В ней просматривались два накренившихся, прозелененных дубовых креста. Кресты как кресты, только восьмиконечные, с двускатной крышкой. Такие, слышал где-то Толька, голбцами прозываются.
– Помирая, – заметил Митрофаныч, – хочь и взял я её «убёгом», хочь и отошла, вроде, от веры-то ихней, а всё одно Дуся наказывала крест, мол, чтоб, как у сродственников. Пока, наспех, сладили, какой успели. А теперь вот предстоит дело не простое. На могильном кресте у строобрядцев, там, где у нас карточки крепят, у них вырезают «киот» – нишу для небольшой иконки и лампадки. Дуся-то завсегда говаривала: «Заруби себе на носу! Молиться надобно Богу, а не фотокарточке», – обмяв вокруг крестов молочай, дед припомнил, – к слову сказать, и венков Дуся на могилу приносить запретила... Да куда там! Натащили вот супротив её воли! Что с ими теперя делать?
– Это как же без венков-то?
– А очень даже просто! Вот тебе бабы Дусино слово: «Нечего меня украшать венками... Господь сам рассудит, хороша ли моя душа. Коли плоха она, то и венки не украсят».
Присев на лавочку у староверческих могил, дед вдруг хмыкнул, покачал головой, вспомнив что-то давнее-предавнее, словно чему-то подивился, словно что-то в точности знал, а самому до сих пор в это не верилось.
Толян не полез в душу. Но дед не выдержал, взял и вывернулся подчистую наизнанку. Выложил всё, что держал в тайне лет, почитай, шестьдесят, не меньше.
– История-то моя не закончилась. Тут вот, у этих могил, продолжить её самое место, поскоку родители Дусины в ей самые наиглавнейшие лица.
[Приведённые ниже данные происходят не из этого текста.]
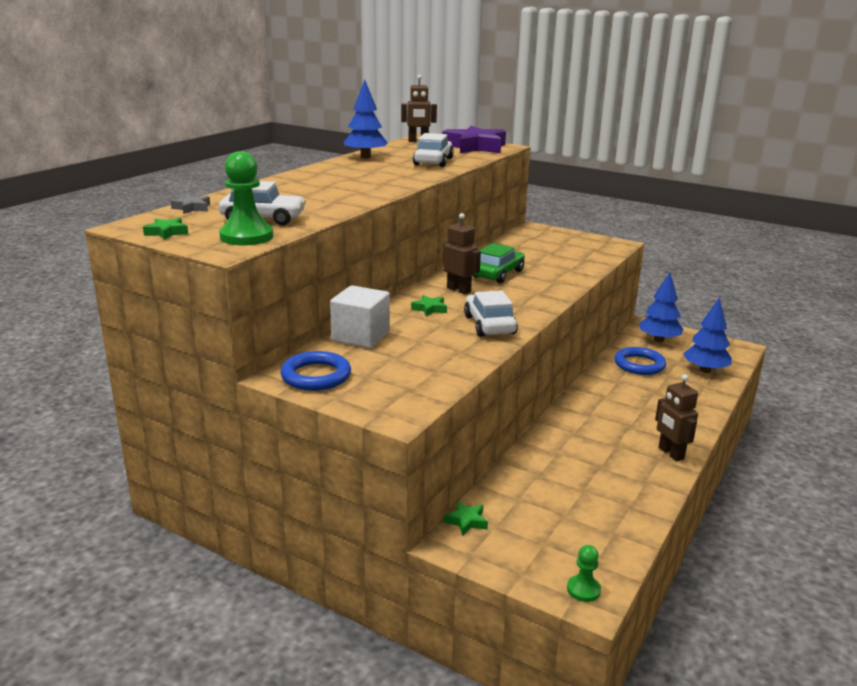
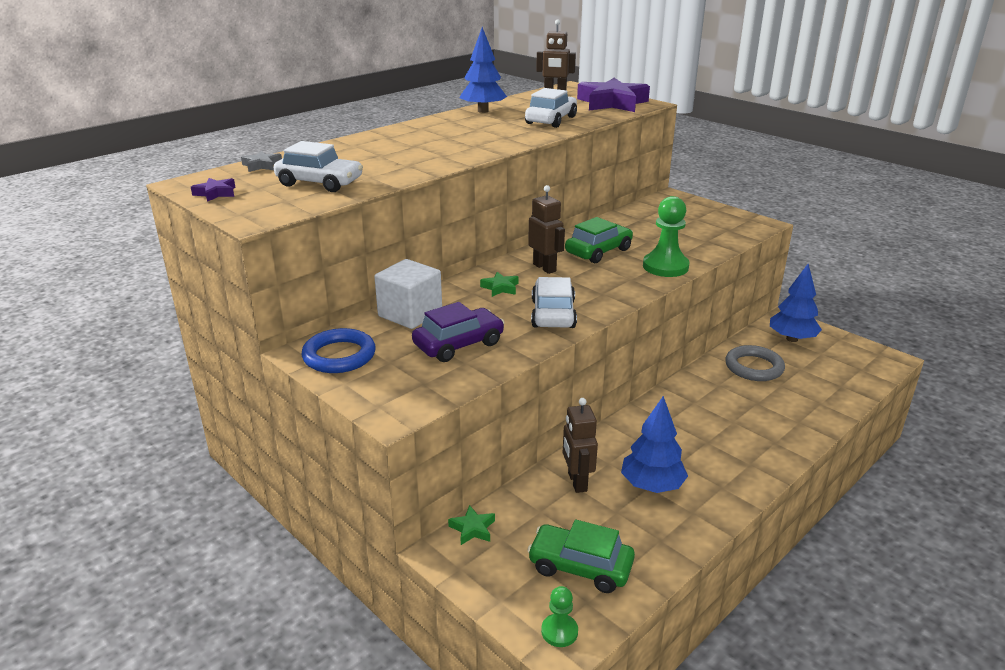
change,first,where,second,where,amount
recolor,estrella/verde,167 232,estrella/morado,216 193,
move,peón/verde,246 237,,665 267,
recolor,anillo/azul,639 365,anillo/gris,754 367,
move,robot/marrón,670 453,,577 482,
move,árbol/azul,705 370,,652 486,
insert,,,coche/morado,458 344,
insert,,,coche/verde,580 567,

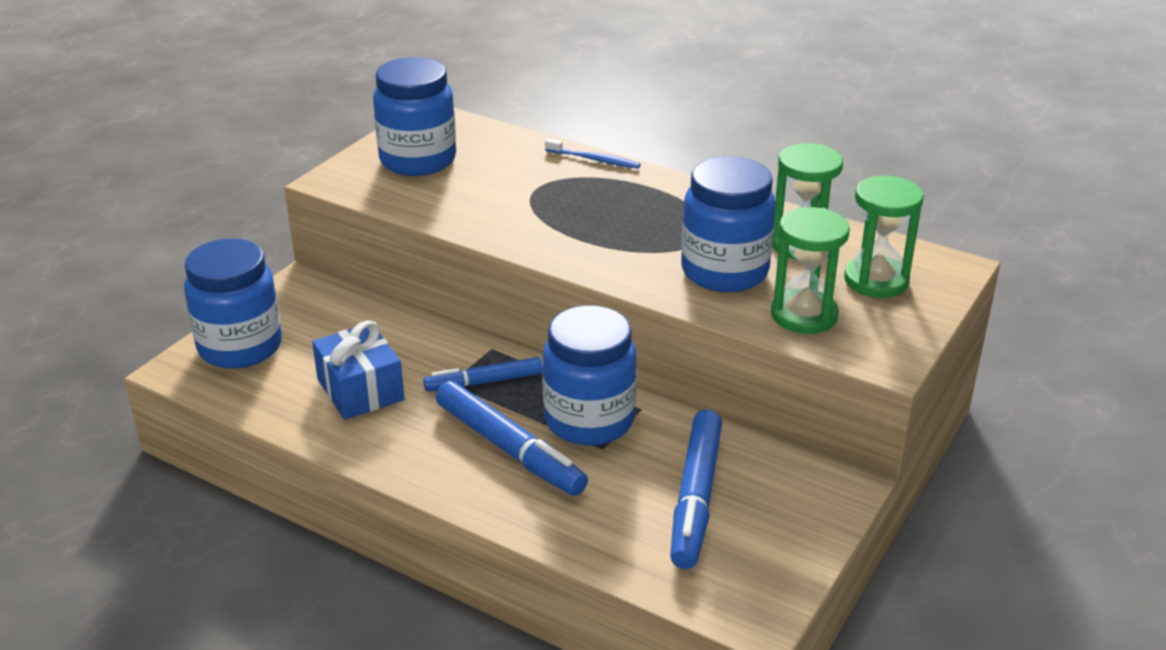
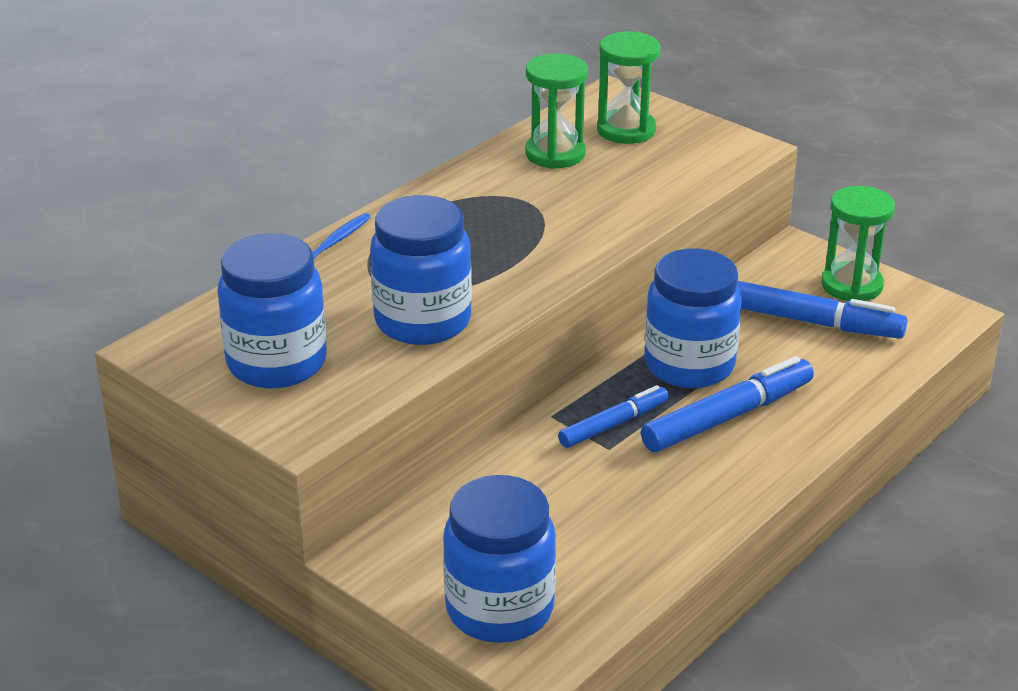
change,first,where,second,where,amount
delete,regalo/azul,360 390,,,
rotate,rotulador/azul,484 382,,613 424,120 degrees counterclockwise
move,tarro/azul,724 272,,422 321,
move,reloj de arena/verde,804 315,,851 285,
А было всё так... Откуда просочился вдоль деревни слушок, а может, и сама Маня запустила, только зашушукались бабы на завалинках, у колодцев: мол, зятёк Расстрижкиных к Ягодке навовсе собрался.
Возвернулся я как-то из бани, как чуял, вымылся, кальсоны, рубаха чистые. Повечеряли, значит, уж и за занавеску я сонно просеменил, лёг. Дуся об чём-то со стариками шушукается. Мало ли об чём? Родители они ей, как-никак. Подходит она к кровати, кахы да кахы и вдруг, ни с того ни с сего, плюхается мне всей своею тушью на ноги. Н, тебе – ни встать, ни сесть. Это под старость она поусохла. А в молодые лета – центнер, а то и поболе! А я, как сейчас – сухарь, так и смолоду – сухарь сухарём.
Что ж ты, разэтакая, делаешь-то? Счас жа ослобони, кричу. Лучше б стерпел! Дуся навалилась на ноги, не скинуть, и на крик мой прибежали её родичи. Суматошные-е! То ли с горя какого, думаю, то ли с радости... А тёща (глазища, что твои пельмени, тожить центнер немалый, у неё не заржавеет!) прямо белены объелась! Сгребла, как веточки, мои руки, заломала, замотала рушником и привязала к спинке кровати. Тесть хвать тряпку и кляпом – в рот, чтоб с улицы соседям мои рыдания не были слышны... Дуся-то, Дуся! Набычилась, шмык, и кальсоны с меня долой! Стыдоба-а! Матерь Божья, мычу, смилуйся, не дозволь лиходеям меня острамить!
А Дуськин батя, он же испокон веку лекарствовал по животной части: не растелится корова – бегут к нему, поросёнка кастрировать – опять к Расстрижкиным, прокалил на групке овечьи ножни, прихватил суровые нитки, трижды перекрестился, погрозил, как мальцу, пальцем и сказывает: так-то оно, мол, спокойней Дусе будет, неча бабу да мальца позорить, эти причиндалы тебе тока жисть портят, да и всему нашему семейству от них покоя нет. Глядишь, поугомонисся, паскудник. И с горькой укоризной покачал головой.
Я, было, елозить, извиваться, я – туда, я – сюда. Куда там! Такие бабищи у деда на подхвате! Лежу, значит, надломленным чертополохом, будто через мясорубку пропустили, внутрях всё запеклось, одно только и мелькнуло: никакого понятия-жалости, хочь бы уж самагонки плеснули. Тёща, правда, спохватилась. Прямо из бутыли залили в меня со стакан.
Жена, значит, с тёщей держали – растудыть их туды – а тесть чик, просто-напросто, как у самого завалящего поросёнка, самым безжалостным образом, отсек у меня, по его разумению, лишнее, совершенно никчёмное! Будто корова языком слизнула. Зашил-перевязал крепко-накрепко суровой ниткой, и иди, гуляй себе с Богом! Рот кляпом заткнут, даже покричать не дали изуверы. Слёзы – ручьём, такого страшенного насилия над мужским достоинством в нашей деревне отродясь не слыхивали. Надо ж было угораздить породниться с Расстрижьим племенем!..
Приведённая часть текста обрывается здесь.